La forma Iglesia, en el sentido en que reconocido en ella la forma del rostro de Cristo en el icono, se ha convertido para todo poder en la clave de la perennidad.

FUNDAMENTOS DEL CRISTIANISMO:
El misterio de la Santísima Trinidad es el misterio central de la fe y de la vida cristiana. Sólo Dios puede dárnoslo a conocer revelándose como Padre, Hijo y Espíritu Santo.
La Encarnación del Hijo de Dios revela que Dios es el Padre eterno, y que el Hijo es consubstancial al Padre, es decir, que es en él y con él el mismo y único Dios.
La misión del Espíritu Santo, enviado por el Padre en nombre del Hijo (cf. Jn 14,26) y por el Hijo "de junto al Padre" (Jn 15,26), revela que él es con ellos el mismo Dios único. "Con el Padre y el Hijo recibe una misma adoración y gloria".
"El Espíritu Santo procede del Padre en cuanto fuente primera y, por el don eterno de este al Hijo, del Padre y del Hijo en comunión" (S. Agustín, Trin. 15,26,47).
Por la gracia del bautismo "en el nombre del Padre y del Hijo y del Espíritu Santo" somos llamados a participar en la vida de la Bienaventurada Trinidad, aquí abajo en la oscuridad de la fe y, después de la muerte, en la luz eterna (cf.
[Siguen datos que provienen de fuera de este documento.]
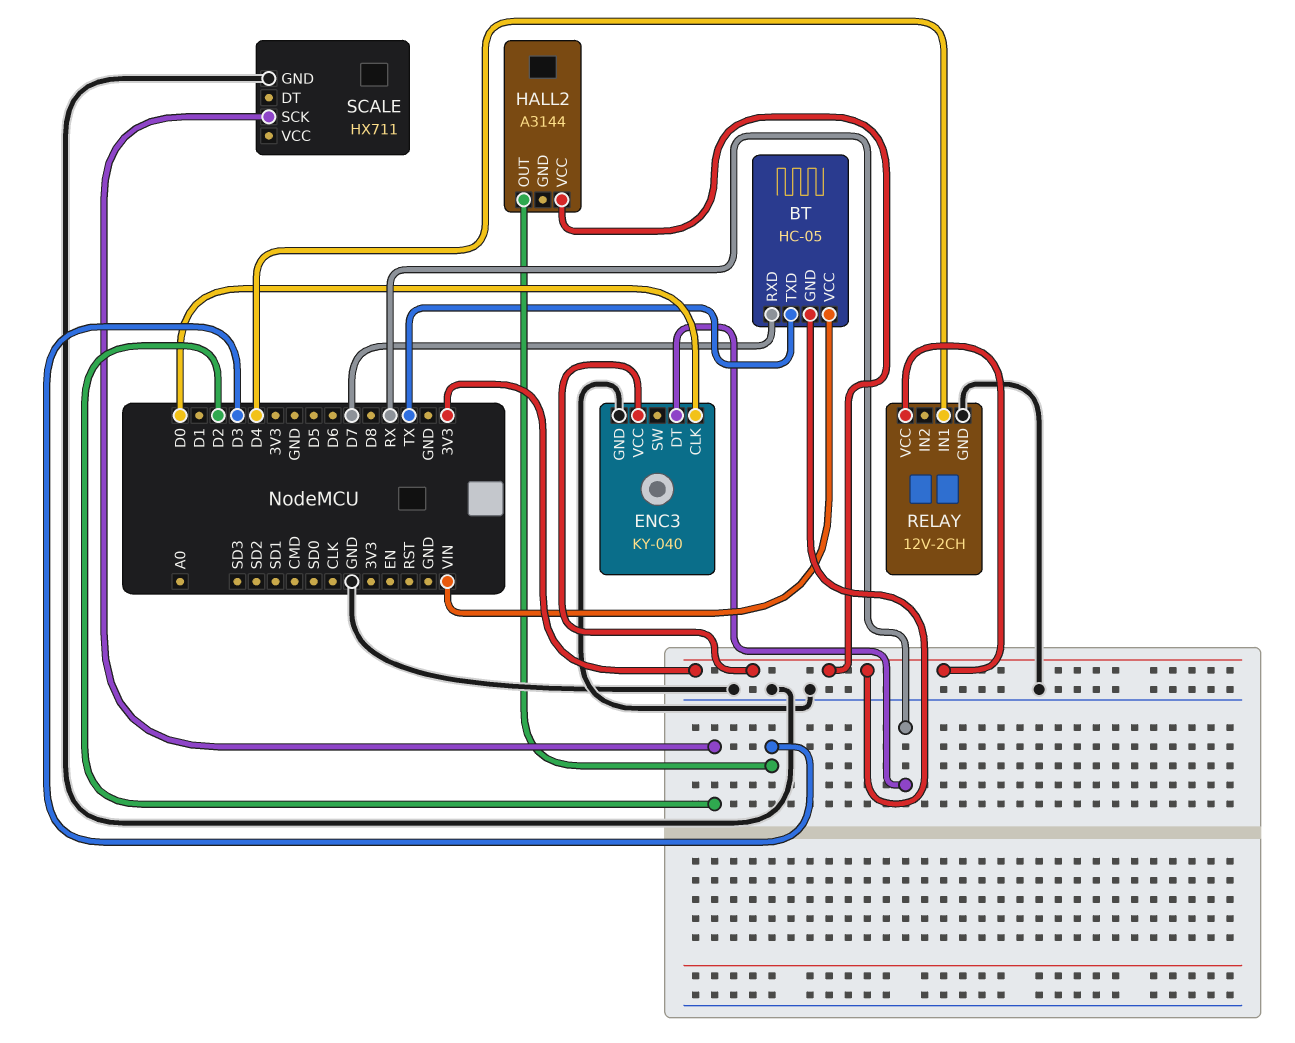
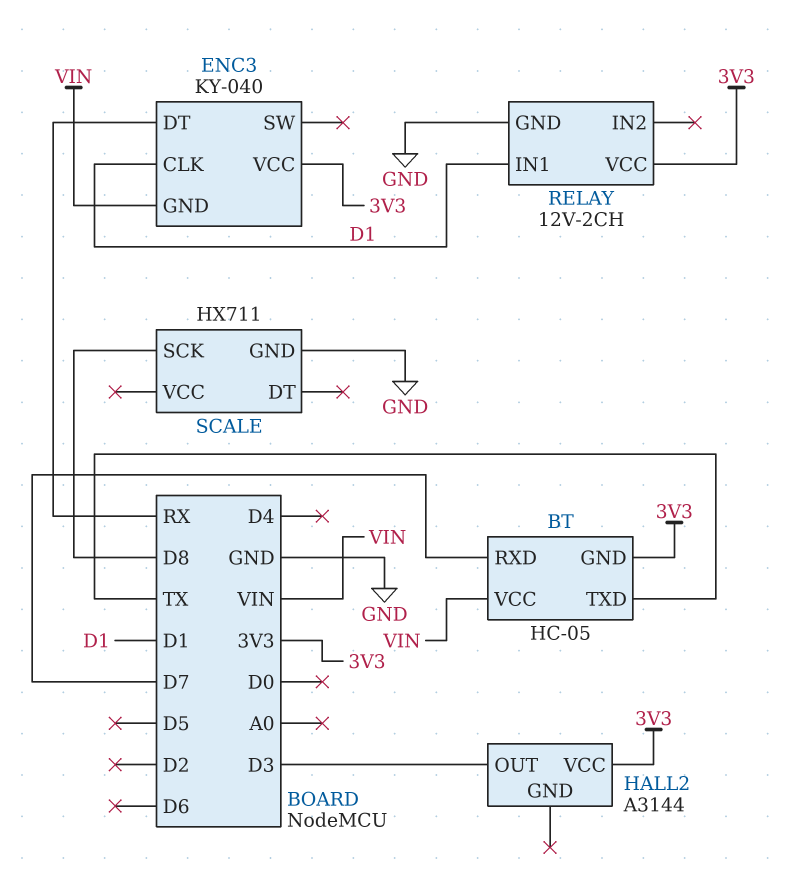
ENC3 pin CLK: D0 -> D1
ENC3 pin GND: GND -> VIN
RELAY pin IN1: D4 -> D1
SCALE pin SCK: D2 -> D8

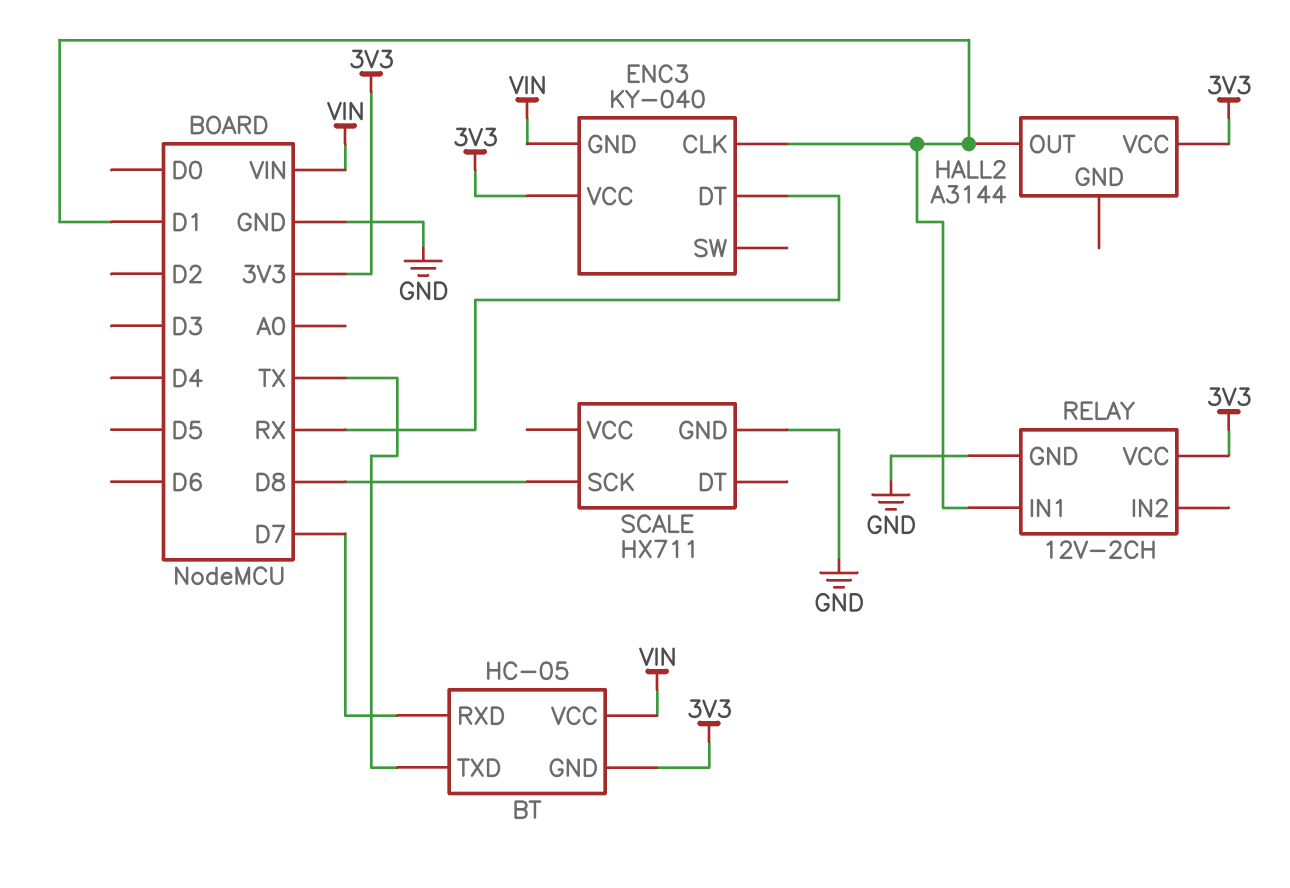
HALL2 pin OUT: D3 -> D1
Pablo VI, SPF 9).
"La fe católica es esta: que veneremos un Dios en la Trinidad y la Trinidad en la unidad, no confundiendo las personas, ni separando las substancias; una es la persona del Padre, otra la del Hijo, otra la del Espíritu Santo; pero del Padre y del Hijo y del Espíritu Santo una es la divinidad, igual la gloria, coeterna la majestad" (Symbolum "Quicumque").
Las personas divinas, inseparables en su ser, son también inseparables en su obrar. Pero en la única operación divina cada una manifiesta lo que le es propio en la Trinidad, sobre todo en las misiones divinas de la Encarnación del Hijo y del don del Espíritu Santo.